“You know how politicians say this is the most important election of your lifetime? Well, this is the most important election of your lifetime,” said Democratic gubernatorial candidate Maggie Hassan, while addressing a room of students and Keene residents last Tuesday in KSC’s Lantern room.
Hassan, former New Hampshire State Senator, who served as majority leader from 2008 to 2010, shared her views on education, the economy, and how the two are strongly connected. Hassan said she plans to restore funding to the University System of New Hampshire, which diminished by nearly 50% in recent years. She’s proposed a deal to UNH which would restore the majority of funding that has been lost, in exchange for a freeze in tuition for the next two years, and according to Hassan, they have responded quite positively. “Its something that they think they can do.”
Paul Vanzanten, an education major, said he thinks it’s extremely important to restore the lost funding. He said he sees education as the biggest difference between Hassan and her republican opponent Ovide Lamontagne. Although Vanzanten admits he hasn’t heard Lamontagne’s positions in his own words.
Hassan’s stop in Keene comes one week after her close primary battle with former fellow democratic State Senator Jackie Cilley. The primary left Hassan with just $16,395 remaining in campaign funds after spending over one million, according to WMUR.
Lamontagne easily defeated his opponent Kevin Smith in the NH GOP primary with nearly 69% of the vote, compared to Smith’s 30%.
During Lamontagne’s acceptance speech he said he supports a prosperity agenda, “based on fiscal responsibility, limited government, and an environment in which job creators and entrepreneurs can flourish, and represents a new kind of direction in New Hampshire Relying on free enterprise, not government entitlements.”
Republicans had a substantially larger turnout than Democrats in the September 11 primaries. According to Seacoast Online, 107,324 ballots were cast in the GOP primary, compared to 83,942 in the democratic race.
Hassan also spoke out on a number of social issues, such as marriage equality and a woman’s right to choose. In the first general election debate, the day after her speech in Keene, Hassan claimed her stances on such matters were not only morally in the right, but will also help the state’s economy. She said she believes businesses and workers are more likely to come to New Hampshire if the government supports such viewpoints.
Although Lamontagne is often attacked by Hassan for being pro-life, he pointed out in the debate that Roe V. Wade is the law of the land. “As a governor of New Hampshire, I should support the law of the land as it exists, and I will,” said Lamontagne.

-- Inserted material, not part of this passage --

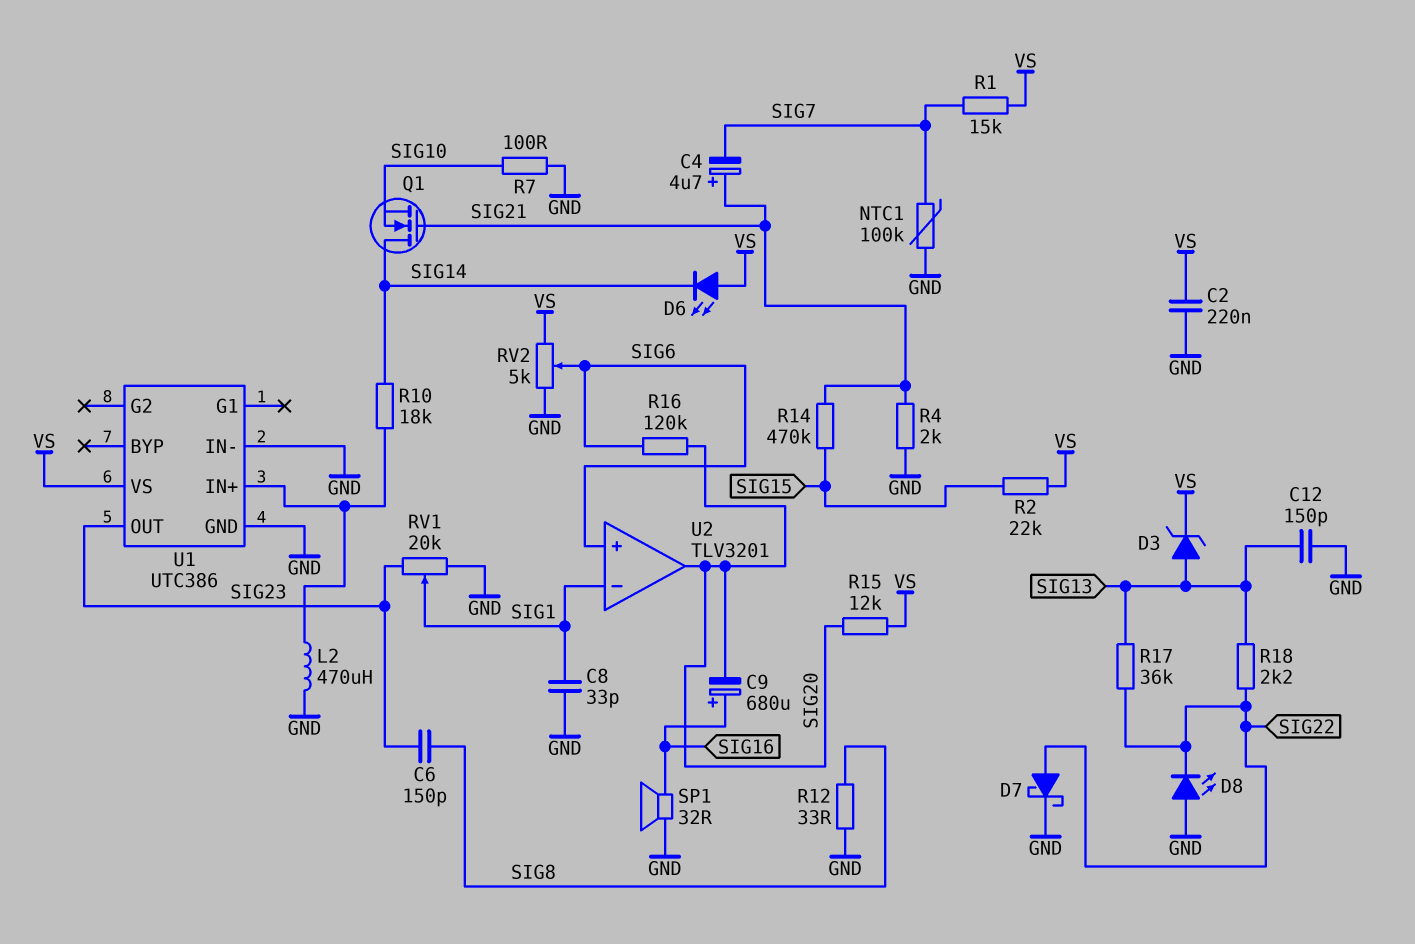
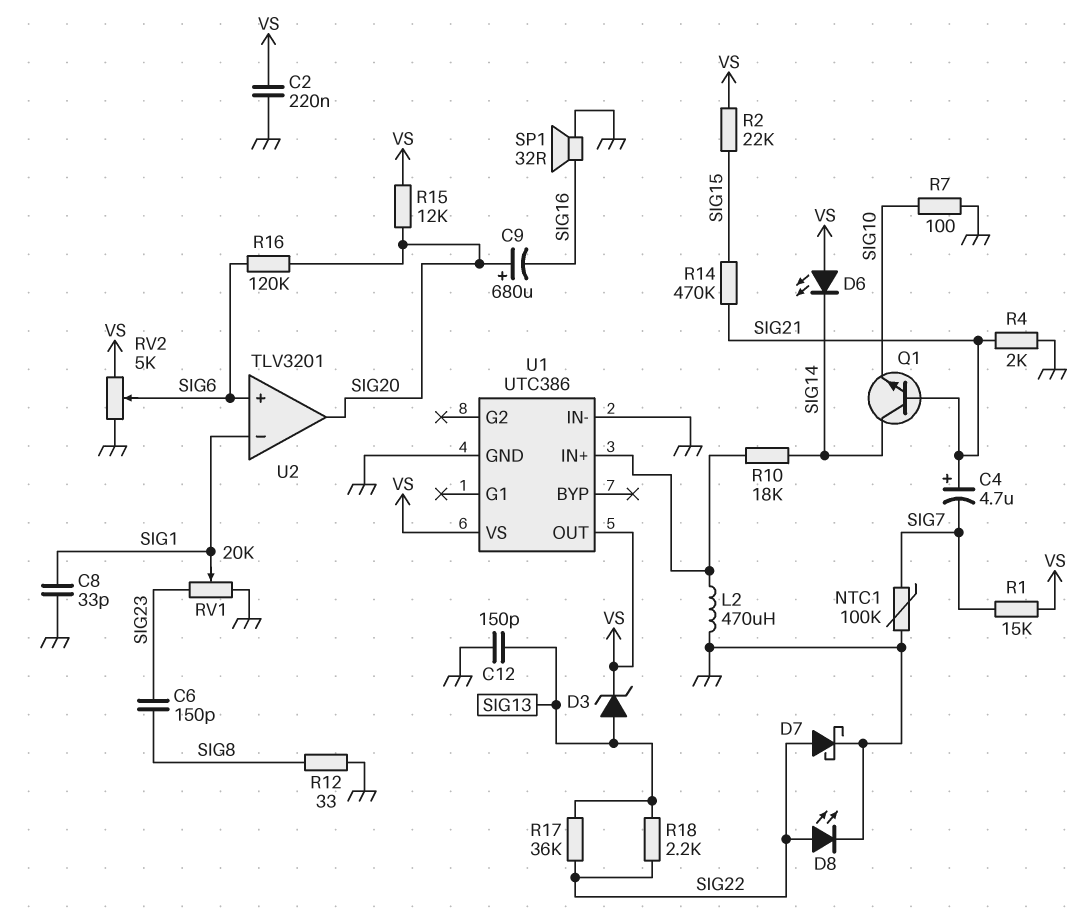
C9: 680uF (plus SIG16, minus SIG20) -> 680uF (plus SIG20, minus SIG16)
D8: LED (A GND, K SIG22) -> LED (A SIG22, K GND)
Q1: NMOS (G SIG21, D SIG14, S SIG10) -> NPN (B SIG21, C SIG14, E SIG10)
U1 pin OUT: SIG23 -> VS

Lamontagne said he plans to help out New Hampshire businesses by reducing the taxation of business profits from 8.5% to 8% over the next two years if elected.
Both candidates strictly oppose broad-based taxes and during their respective primaries signed a pledge promising to never sign them into law if elected governor.
The pledge was a contentious issue in Hassan’s primary battle with Cilley who notably refused to sign. The issue led to some infamous, horror movie style, television advertising, in which Cilley accused the other candidates of being “zombies to the pledge.”
During Hassan’s speech she explained how she became involved in politics. She credited her mother and father, both educators, for teaching her to “study really hard and stand up for what you believe in.”
Hassan also spoke of her 24 year old son Ben, who is severely disabled. She said her family was lucky to live in New Hampshire, where early intervention centers and schools with appropriate funds and expertise were available. Hassan said those resources allowed Ben to learn, and allowed her and her husband to learn how to help him learn.
During her stop in Keene, Hassan urged audience members to vote for candidates, in this and all elections, who share their priorities. She said in these tough economic times the government won’t be able to invest in everything they would like; so when it comes to making the tough decisions of where money is allocated, it’s important that your representative would put the things that you both agree hold the most weight first.
Hassan spoke of the current Republican legislature’s, as she views it, poor priorities, by touching on an example of the their decrease in the state’s cigaret tax, at the same time that educational funding dwindled. Hassan claimed that when serving under Governor Lynch, during her time as a state senator, she was forced to make tough decisions, but because of her priorities, was able to figure out a way to protect the state’s most vulnerable citizens while still balancing the budget.
According to an ARG poll released on September 17, Lamontagne currently has a two point lead over Hassan among likely, registered, New Hampshire voters.